Rationale for iNO therapy:
- As a selective pulmonary vasodilator, iNO therapy is an important adjunct to available
treatments for newborns with hypoxemic respiratory failure.
Whom to treat:
- Works best in idiopathic PPHN and pneumonia
- Less dramatic response in RDS and Meconium Aspiration syndrome
- Optimal iNO effects seen after optimizing lung volume recruitment and V/Q matching.
- Usually not effective in preventing ECMO in CDH patients, but may be useful as
adjunctive therapy or to treat post-ECMO PPHN.
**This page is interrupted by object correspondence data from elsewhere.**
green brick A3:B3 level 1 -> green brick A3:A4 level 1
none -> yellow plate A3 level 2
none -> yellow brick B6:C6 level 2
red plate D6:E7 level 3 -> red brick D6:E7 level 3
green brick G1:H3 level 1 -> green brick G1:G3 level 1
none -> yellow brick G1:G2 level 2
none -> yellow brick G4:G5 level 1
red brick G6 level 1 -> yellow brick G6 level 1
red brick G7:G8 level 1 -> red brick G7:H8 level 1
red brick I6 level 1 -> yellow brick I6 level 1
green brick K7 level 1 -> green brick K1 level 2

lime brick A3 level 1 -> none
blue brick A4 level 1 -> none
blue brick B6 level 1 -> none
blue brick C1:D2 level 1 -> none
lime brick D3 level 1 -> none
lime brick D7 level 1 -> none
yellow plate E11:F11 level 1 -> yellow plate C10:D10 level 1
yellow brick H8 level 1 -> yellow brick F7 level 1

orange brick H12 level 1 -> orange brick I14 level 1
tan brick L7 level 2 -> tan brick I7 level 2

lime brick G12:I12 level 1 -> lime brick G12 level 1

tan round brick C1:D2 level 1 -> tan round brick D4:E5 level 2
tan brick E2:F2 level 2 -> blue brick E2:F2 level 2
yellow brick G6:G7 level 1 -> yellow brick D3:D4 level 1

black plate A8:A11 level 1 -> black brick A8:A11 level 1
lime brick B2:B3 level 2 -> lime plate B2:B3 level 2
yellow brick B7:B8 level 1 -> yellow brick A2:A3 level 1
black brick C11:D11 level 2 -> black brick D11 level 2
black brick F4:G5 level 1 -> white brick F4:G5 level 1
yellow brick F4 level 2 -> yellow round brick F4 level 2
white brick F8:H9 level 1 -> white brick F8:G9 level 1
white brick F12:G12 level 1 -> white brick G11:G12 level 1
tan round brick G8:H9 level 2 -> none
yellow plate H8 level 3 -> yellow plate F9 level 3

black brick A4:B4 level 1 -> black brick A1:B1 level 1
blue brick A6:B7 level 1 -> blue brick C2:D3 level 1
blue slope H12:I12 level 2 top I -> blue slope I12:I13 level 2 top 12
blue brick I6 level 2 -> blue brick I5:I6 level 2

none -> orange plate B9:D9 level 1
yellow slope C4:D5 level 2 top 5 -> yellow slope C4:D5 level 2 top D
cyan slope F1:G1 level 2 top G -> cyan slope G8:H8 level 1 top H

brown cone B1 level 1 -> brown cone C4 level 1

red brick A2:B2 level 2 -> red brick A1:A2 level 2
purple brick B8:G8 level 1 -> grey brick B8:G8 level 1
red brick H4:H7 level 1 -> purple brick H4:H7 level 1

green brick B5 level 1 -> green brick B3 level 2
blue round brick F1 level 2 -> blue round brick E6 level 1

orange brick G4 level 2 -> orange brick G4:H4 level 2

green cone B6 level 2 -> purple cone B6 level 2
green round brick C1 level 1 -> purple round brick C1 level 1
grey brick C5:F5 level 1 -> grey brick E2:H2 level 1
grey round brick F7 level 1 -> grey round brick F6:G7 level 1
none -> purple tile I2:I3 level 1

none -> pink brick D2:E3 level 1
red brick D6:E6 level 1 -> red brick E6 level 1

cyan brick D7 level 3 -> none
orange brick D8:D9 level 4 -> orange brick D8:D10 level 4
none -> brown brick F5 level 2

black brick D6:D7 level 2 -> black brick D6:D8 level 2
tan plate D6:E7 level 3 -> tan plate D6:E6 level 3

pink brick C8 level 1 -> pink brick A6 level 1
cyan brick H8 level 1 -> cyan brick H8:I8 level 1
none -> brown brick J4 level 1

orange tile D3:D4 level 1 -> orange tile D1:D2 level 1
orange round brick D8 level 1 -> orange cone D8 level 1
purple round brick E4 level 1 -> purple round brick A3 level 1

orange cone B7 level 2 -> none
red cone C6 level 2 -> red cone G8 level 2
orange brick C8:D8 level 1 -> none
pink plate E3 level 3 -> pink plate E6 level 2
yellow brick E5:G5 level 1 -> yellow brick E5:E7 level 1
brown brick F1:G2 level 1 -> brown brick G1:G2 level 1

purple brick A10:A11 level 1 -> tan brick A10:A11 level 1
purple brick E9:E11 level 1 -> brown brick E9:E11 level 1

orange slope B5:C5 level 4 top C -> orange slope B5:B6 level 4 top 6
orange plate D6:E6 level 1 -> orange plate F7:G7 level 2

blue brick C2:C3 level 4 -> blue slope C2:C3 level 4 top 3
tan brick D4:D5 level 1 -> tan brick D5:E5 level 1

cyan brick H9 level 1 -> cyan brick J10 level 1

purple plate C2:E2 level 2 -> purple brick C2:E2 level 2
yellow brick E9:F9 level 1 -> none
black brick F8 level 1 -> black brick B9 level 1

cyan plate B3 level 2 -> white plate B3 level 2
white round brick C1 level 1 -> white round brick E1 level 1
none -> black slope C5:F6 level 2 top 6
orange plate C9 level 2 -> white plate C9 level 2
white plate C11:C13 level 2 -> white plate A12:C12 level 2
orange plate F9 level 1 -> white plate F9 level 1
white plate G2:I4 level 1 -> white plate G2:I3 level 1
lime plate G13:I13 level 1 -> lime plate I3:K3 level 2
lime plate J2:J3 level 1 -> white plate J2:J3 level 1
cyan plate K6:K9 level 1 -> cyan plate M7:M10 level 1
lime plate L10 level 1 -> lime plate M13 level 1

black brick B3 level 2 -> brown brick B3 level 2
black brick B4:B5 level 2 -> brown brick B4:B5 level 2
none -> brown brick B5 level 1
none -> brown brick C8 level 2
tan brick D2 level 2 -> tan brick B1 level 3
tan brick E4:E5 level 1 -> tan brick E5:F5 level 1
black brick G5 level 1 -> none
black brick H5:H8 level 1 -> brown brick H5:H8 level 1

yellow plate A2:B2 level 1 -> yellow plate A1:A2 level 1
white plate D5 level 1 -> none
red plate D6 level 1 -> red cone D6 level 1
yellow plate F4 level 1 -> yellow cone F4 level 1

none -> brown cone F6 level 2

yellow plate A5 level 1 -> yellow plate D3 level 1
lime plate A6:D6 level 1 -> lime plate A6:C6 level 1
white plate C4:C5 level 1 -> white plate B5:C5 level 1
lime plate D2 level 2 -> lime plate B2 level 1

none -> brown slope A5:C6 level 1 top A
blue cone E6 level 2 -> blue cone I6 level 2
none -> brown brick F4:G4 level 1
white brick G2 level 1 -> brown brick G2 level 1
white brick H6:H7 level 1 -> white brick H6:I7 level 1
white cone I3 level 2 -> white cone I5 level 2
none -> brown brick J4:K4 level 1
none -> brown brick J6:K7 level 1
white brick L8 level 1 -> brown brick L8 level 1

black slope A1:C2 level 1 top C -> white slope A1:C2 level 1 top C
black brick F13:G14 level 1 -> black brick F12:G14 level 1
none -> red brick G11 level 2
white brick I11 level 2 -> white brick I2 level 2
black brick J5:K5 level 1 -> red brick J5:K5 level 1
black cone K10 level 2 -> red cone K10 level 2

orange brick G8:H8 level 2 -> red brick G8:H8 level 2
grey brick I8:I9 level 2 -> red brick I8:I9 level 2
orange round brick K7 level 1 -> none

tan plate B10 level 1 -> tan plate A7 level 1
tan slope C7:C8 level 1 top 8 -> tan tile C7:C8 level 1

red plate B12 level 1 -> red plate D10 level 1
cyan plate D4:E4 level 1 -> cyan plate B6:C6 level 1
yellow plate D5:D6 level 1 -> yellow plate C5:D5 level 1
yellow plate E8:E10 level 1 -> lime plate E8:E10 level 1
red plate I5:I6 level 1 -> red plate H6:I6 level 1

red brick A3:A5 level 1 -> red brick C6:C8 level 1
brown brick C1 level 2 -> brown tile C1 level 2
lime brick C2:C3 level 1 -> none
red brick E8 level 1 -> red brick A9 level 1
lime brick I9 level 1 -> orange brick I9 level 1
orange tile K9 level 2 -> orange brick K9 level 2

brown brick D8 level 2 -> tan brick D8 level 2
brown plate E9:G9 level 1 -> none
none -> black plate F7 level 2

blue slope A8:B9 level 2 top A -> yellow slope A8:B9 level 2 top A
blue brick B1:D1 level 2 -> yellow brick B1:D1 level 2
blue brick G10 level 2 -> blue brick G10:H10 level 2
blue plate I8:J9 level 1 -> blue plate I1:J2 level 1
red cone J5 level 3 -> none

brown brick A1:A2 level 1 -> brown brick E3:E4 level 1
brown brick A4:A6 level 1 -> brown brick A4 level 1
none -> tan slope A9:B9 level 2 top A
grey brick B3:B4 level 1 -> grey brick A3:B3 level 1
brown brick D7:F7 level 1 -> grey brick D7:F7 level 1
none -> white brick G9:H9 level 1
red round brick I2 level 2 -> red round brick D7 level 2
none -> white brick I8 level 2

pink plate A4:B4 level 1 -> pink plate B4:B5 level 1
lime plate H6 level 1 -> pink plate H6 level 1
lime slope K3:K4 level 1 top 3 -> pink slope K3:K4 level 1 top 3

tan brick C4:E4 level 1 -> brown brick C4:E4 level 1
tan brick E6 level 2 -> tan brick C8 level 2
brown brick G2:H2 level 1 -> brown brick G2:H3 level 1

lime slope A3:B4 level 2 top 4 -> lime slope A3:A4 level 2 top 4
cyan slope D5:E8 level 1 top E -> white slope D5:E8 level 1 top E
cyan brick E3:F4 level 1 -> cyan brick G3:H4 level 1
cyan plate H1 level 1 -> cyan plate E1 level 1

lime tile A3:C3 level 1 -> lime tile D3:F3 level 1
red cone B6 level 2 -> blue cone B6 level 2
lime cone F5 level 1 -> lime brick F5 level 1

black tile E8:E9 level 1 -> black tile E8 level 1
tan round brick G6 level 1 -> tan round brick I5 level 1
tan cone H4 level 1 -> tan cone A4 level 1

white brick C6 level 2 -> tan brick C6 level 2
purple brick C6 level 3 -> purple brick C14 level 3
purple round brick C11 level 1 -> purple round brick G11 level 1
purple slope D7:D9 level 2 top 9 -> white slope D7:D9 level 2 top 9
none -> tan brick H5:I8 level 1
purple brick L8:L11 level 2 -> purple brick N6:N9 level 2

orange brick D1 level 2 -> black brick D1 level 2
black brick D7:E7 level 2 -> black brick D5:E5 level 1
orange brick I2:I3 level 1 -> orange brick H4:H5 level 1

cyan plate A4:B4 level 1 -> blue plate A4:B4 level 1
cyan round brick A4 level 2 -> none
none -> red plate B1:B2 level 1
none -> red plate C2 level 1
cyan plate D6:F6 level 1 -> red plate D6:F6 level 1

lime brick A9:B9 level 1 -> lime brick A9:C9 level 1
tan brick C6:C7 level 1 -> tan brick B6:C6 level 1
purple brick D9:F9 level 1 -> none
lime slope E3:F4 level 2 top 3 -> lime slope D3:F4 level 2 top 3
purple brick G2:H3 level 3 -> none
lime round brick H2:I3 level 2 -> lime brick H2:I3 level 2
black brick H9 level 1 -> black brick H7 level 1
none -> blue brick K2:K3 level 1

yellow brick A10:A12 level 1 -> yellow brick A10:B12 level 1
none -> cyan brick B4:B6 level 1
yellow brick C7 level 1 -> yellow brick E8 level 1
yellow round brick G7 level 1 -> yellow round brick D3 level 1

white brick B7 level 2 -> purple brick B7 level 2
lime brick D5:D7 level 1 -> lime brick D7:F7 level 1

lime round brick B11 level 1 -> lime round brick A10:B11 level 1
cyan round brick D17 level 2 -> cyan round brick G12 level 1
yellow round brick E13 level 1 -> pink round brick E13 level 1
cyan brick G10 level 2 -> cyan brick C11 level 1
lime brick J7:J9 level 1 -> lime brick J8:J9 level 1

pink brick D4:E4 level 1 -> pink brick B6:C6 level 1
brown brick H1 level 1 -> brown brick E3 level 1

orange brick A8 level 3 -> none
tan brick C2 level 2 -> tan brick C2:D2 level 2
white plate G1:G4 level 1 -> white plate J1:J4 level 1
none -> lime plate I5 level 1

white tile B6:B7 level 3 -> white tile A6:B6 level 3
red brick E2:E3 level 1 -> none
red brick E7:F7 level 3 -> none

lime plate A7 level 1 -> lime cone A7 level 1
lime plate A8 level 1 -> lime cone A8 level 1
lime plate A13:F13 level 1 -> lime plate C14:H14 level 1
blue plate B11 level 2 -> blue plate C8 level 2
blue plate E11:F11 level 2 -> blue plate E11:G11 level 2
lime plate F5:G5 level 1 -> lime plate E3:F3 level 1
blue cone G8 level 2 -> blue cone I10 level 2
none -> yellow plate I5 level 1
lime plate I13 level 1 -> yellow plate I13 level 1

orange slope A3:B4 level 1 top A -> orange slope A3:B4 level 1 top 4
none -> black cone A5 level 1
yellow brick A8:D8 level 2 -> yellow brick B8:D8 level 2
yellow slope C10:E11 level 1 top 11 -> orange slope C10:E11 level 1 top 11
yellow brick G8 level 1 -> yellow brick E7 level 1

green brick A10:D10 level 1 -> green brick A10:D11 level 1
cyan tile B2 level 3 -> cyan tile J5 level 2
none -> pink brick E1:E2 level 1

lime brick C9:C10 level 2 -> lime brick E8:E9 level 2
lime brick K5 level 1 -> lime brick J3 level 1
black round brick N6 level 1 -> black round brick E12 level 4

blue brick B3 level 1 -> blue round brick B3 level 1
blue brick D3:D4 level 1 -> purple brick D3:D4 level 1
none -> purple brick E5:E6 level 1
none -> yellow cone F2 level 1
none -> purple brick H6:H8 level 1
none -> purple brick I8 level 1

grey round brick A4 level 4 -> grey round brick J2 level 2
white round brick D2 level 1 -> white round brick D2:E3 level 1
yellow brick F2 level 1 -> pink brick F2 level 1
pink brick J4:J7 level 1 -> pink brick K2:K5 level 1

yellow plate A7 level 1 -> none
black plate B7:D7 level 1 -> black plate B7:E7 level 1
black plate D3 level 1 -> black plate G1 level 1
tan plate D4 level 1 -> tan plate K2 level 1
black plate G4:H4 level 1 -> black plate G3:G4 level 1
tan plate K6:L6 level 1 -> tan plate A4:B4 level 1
- Low dose iNO (5 ppm) may be useful as adjunctive therapy of severe hypoxemic respiratory
failure in premature newborns. Studies show improved oxygenation, fewer ventilator days,
and no difference in survival, IVH or PVL.
Role of Echocardiography:
- To rule out structural heart disease, especially those lesions where iNO treatment may
be contraindicated (Coartation of the aorta, TAPVR, critical AS, Interrupted Aortic arch,
hypoplastic left heart)
- Evaluate for signs of PPHN including an estimation of PA pressures (calculated by
measuring the TR jet), and by looking for R->L shunting at the ductus arteriosus or at
the foramen ovale.
- Left to Right shunting at the foramen ovale and ductus with marked hypoxemia suggest
predominant intrapulmonary shunting, and interventions should be directed toward
optimizing lung inflation.
- Signs of left ventricular dysfunction with PPHN predicted a poor response to iNO, and
therapy should be directed toward improving cardiac function.
Treatment Strategies:
- Usual starting dose: 20 PPM
- Higher doses usually not helpful
- Try to wean to 5-6 PPM by 4 hrs in responders
- Usual duration of therapy < 5 days
- Babies with lung hypoplasia may need longer rx.